Doc Brown: 'Miss Johnson was the kind of person you wanted to come to your house party'

The British rapper, actor and comedian remembers four teachers who he says, moulded him into the person he is today

Tes Reporter

Doc Brown, Ben Bailey Smith,

Was I a good student? Hmm, not really…I didn’t work hard in anything I didn’t find interesting. Subjects like geography, science, maths, languages –  obviously I regret it all now, but I didn’t try in any of those. I knew from a very early stage, from before secondary school, that it was books and theatre and film that I loved. In English and drama, I was like a straight A student, I never really dipped beneath that, and that was because I was genuinely interested. In my belligerent head I was like I don’t care, I’m just doing this cause that’s all I’m ever going to do.

History was another subject that I thought, I’m not interested in this, I just want to do the arts. But Mr Lyle taught history, and he was my only black male teacher. He was very much like…you know, it was in the days where there was the curriculum but there were teachers bringing their own character and interest to the curriculum, it was still a bit more loose.

Mr Lyle would teach us about black history in the UK, not just in America, and he was really passionate and young, and that was really striking. There were two history teachers and Mr Lyle was a black man and Miss Daulphin was a black women. So that was a big dose of black history and consciousness and education that I don’t know if I would have got otherwise. Now one of my favourite types of books to read is historical nonfiction – that’s definitely down to what they instilled in me.

They were both strict, but were both very cool so you didn’t mind as much. You know when there’s no rapport and the teacher is still strict, it’s like well, I hate you, but these guys made you love them. They were very passionate, they both had a youthful energy and they both recognised that a lot black boys were, like working-class white boys today, falling by the wayside. Educationally they weren’t going to let it happen.

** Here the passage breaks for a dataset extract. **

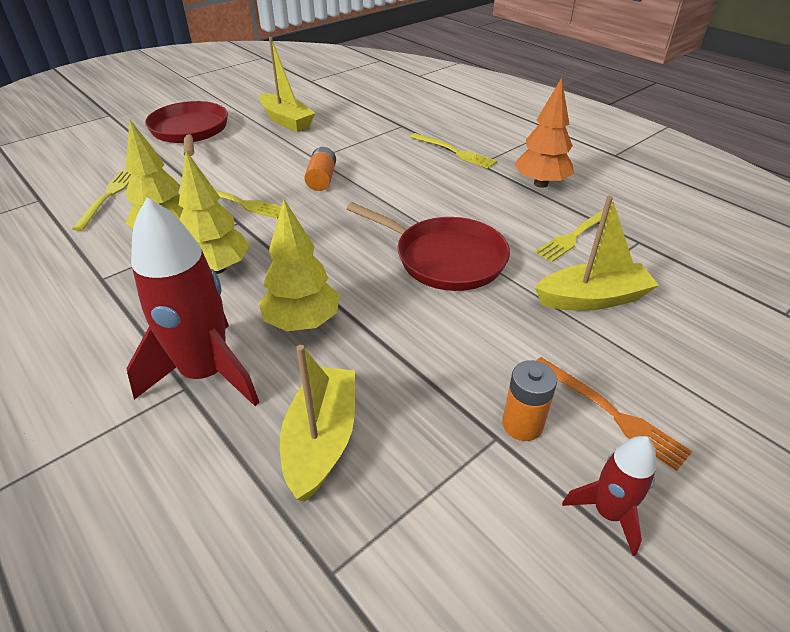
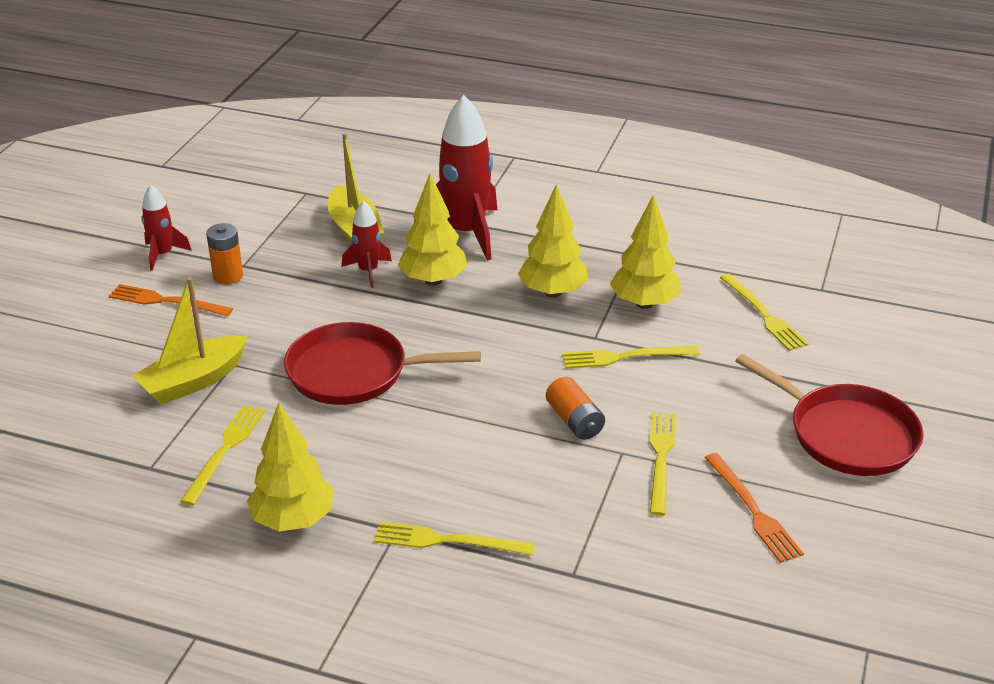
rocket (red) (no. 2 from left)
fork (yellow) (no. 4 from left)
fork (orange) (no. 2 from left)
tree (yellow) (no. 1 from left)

There were kids that would normally misbehave that would behave in those classes. That was a special skill both of them had. They just had a technique that was like look, there’s two ways you can go – it was real stark you know – you can keep messing about, or you can work hard. You can’t demand respect without being respectful. They had a holistic approach to teaching which was new to me at the time.

Doc Brown

My English teacher, Miss Jonas, was super tough on me, super strict, super hard, but it was because she knew I was good. I excelled at literacy, reading and writing and you know, that understanding of subtext and what literature was really about. She knew that I got it but I was a bit of clown, so whenever I flopped in that class she was on me like a rash. There were other kids who didn’t care about English, she’d just be like well, you know, you clearly don’t care about this so I don’t care about you. She was my sister’s teacher and we all know what happened to Zadie [Brown’s older sister, who is an award-winning author] so she must have been doing something right. I have a lot of time for her.

Miss Johnson was my drama teacher, and she was a huge influence. She was super young, super hip, she felt like a sixth former, so she had a really fresh touch. You think of some teachers, and they’re really musty and old, and they’ve lost all passion for the job, they’re a year away from retirement. Looking back she was in her early twenties, she was really on the ball, exciting, really involved. She’s the kind of person you wanted to come to your house party.

Between those four, they inspired me and put things in me that helped mould me into the person I am now, both personally and professionally. I hope they’re all well, and if they're retired are enjoying their retirement.

Doc Brown was talking to Kate Parker

Doc Brown is featured in a new BBC Bitesize campaign called Starting Secondary School which provides resources for teachers to help support transition as well as content for 10 to 12 year olds and parents. Click here to find out more.


Born: Kilburn, 1977

Education: Malorees Junior School, Kilburn, Hampstead School, Cricklewood

Career: Doc Brown, whose real name is Ben Bailey Smith, is an English rapper, comedian, actor, screenwriter, radio presenter and voiceover artist.